By Tom Feare, Senior Editor -- Modern Materials Handling, 6/1/2001

Famous for its Mardi Gras, jazz, and Creole and Cajun foods, New Orleans is also known as "The Big Easy." Warehousing topics, however, were big in this city in late April when WERC, the Warehousing Education and Research Council, held its 24th annual convention there.

Some of the high notes from the event include:

  • Why companies decide to manage their own warehouses.
  • What third-party logistics (3PL) providers are doing to deal with postponement and distribution consolidation.
  • Where crossdocking fits today.
  • When to move to product slotting (see Click on ).

Filling a black hole

At this point, much is known about the what, where, when, and why of public or 3PL logistics warehouses.
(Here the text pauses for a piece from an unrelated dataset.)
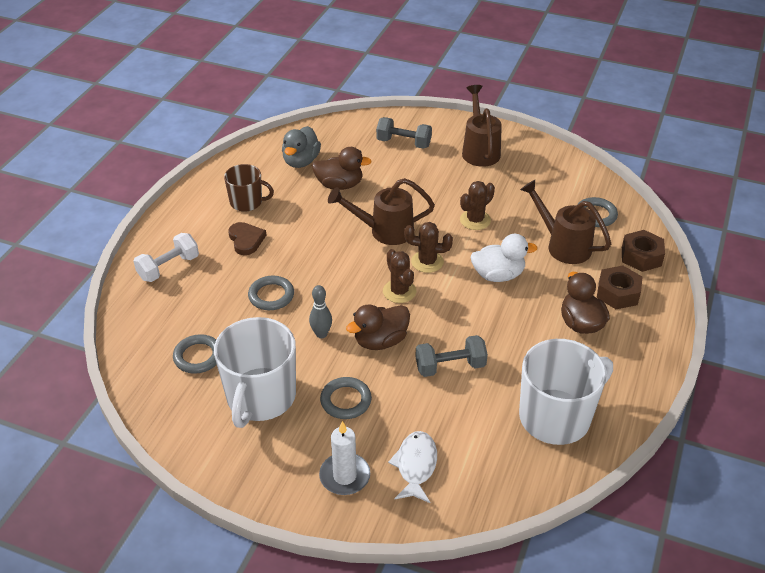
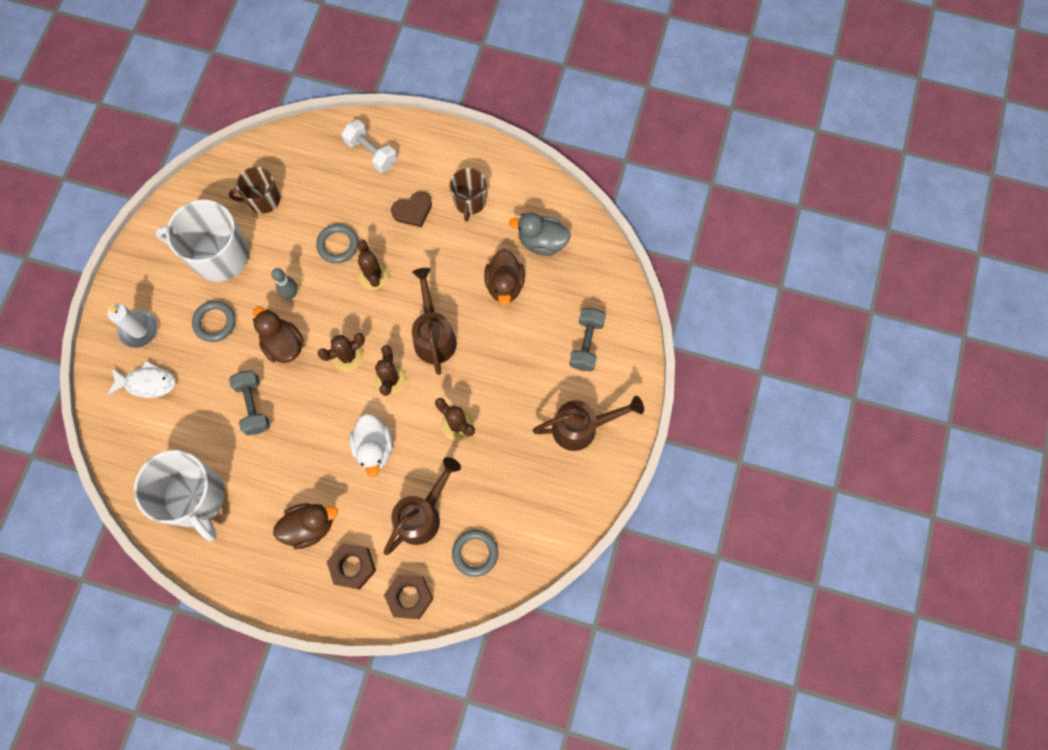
camera: 85 degrees right, 30 degrees up
(198, 356) = (263, 199): grey ring -> brown mug
(312, 270) = (373, 275): none -> brown cactus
Together, 3PLs gross about $20 billion a year in the U.S. in value-added warehousing, says Richard Armstrong, president, Armstrong & Associates. Add to that total the billions of dollars in revenues from outsourced or contract carriage, transportation management, freight forwarding, and software, and the 3PLs' total gross is over $56 billion, he adds.
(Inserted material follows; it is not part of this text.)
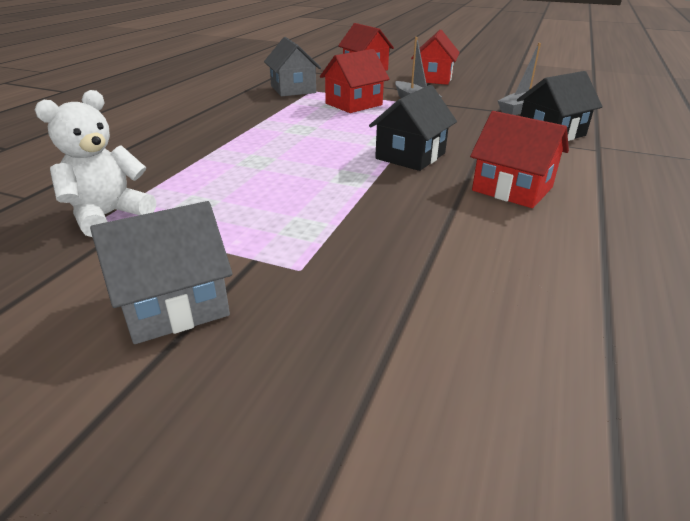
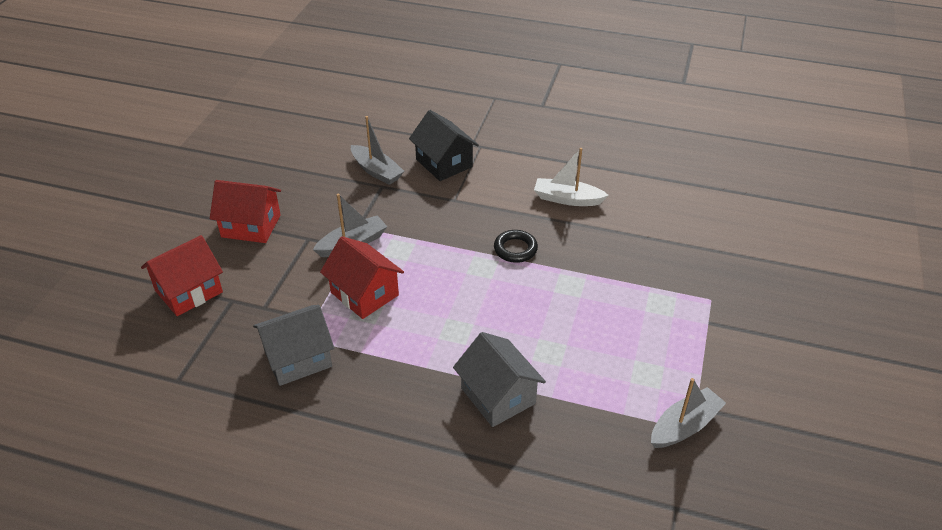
camera: 95 degrees left, 10 degrees up
(108, 215) = (684, 426): white teddy bear -> grey boat
(174, 305) = (769, 349): grey house -> grey house (498, 396)
(410, 156) = (515, 249): black house -> black ring
(512, 189) = (567, 199): red house -> white boat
Yet there's a "black hole of virtually no information" when it comes to private warehouse and distribution facilities, say university professors Dr. Thomas Speh (Miami of Ohio) and Dr. Arnold Maltz (Arizona State).
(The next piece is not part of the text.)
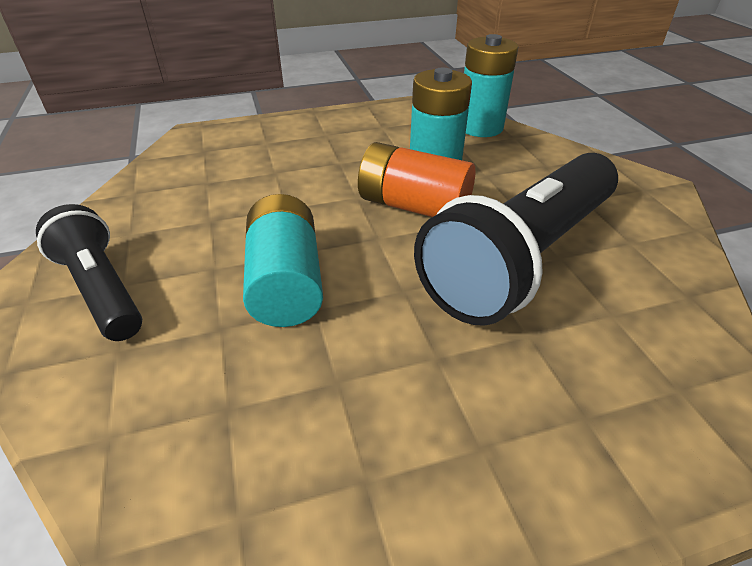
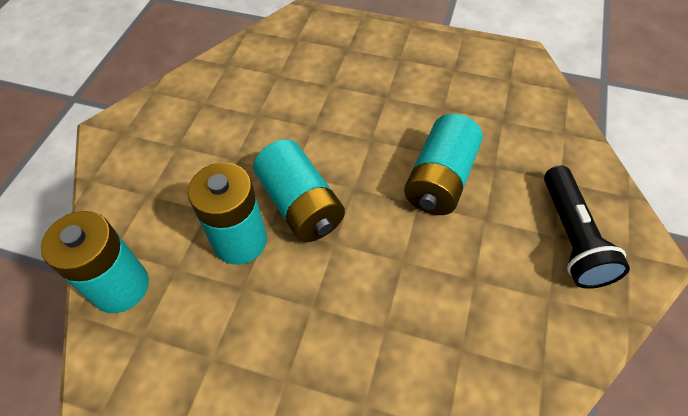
camera: 145 degrees left, 15 degrees up
(413, 206) = (300, 205): orange battery -> turquoise battery
(522, 258) = (280, 124): black flashlight -> none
It's generally agreed, the professors add, that private sector facilities account by far for more warehouse space occupied and billions of dollars spent compared to 3PLs. Very, very roughly, the private sector amounts to somewhere between 60% and 80% of all warehousing activity, they estimate.

Attempting to pour data into the black hole, Drs. Speh and Maltz and their graduate students recently studied 50 private firms – organizations large enough to be operating multiple warehouses. WERC is sponsoring their research.

Even among these 50 operations, not everything runs as private warehousing, however. Eighty-four percent of their volume is handled privately while 16% is in the hands of 3PLs. For the future, 30% of the 50 operations surveyed say they will have more private warehouses, 18% will have fewer, and 52% will keep the status quo.

Tables on the next page of this story show how the 50 say they spend their capital dollars, which of their activities require the most labor, and how their space is utilized.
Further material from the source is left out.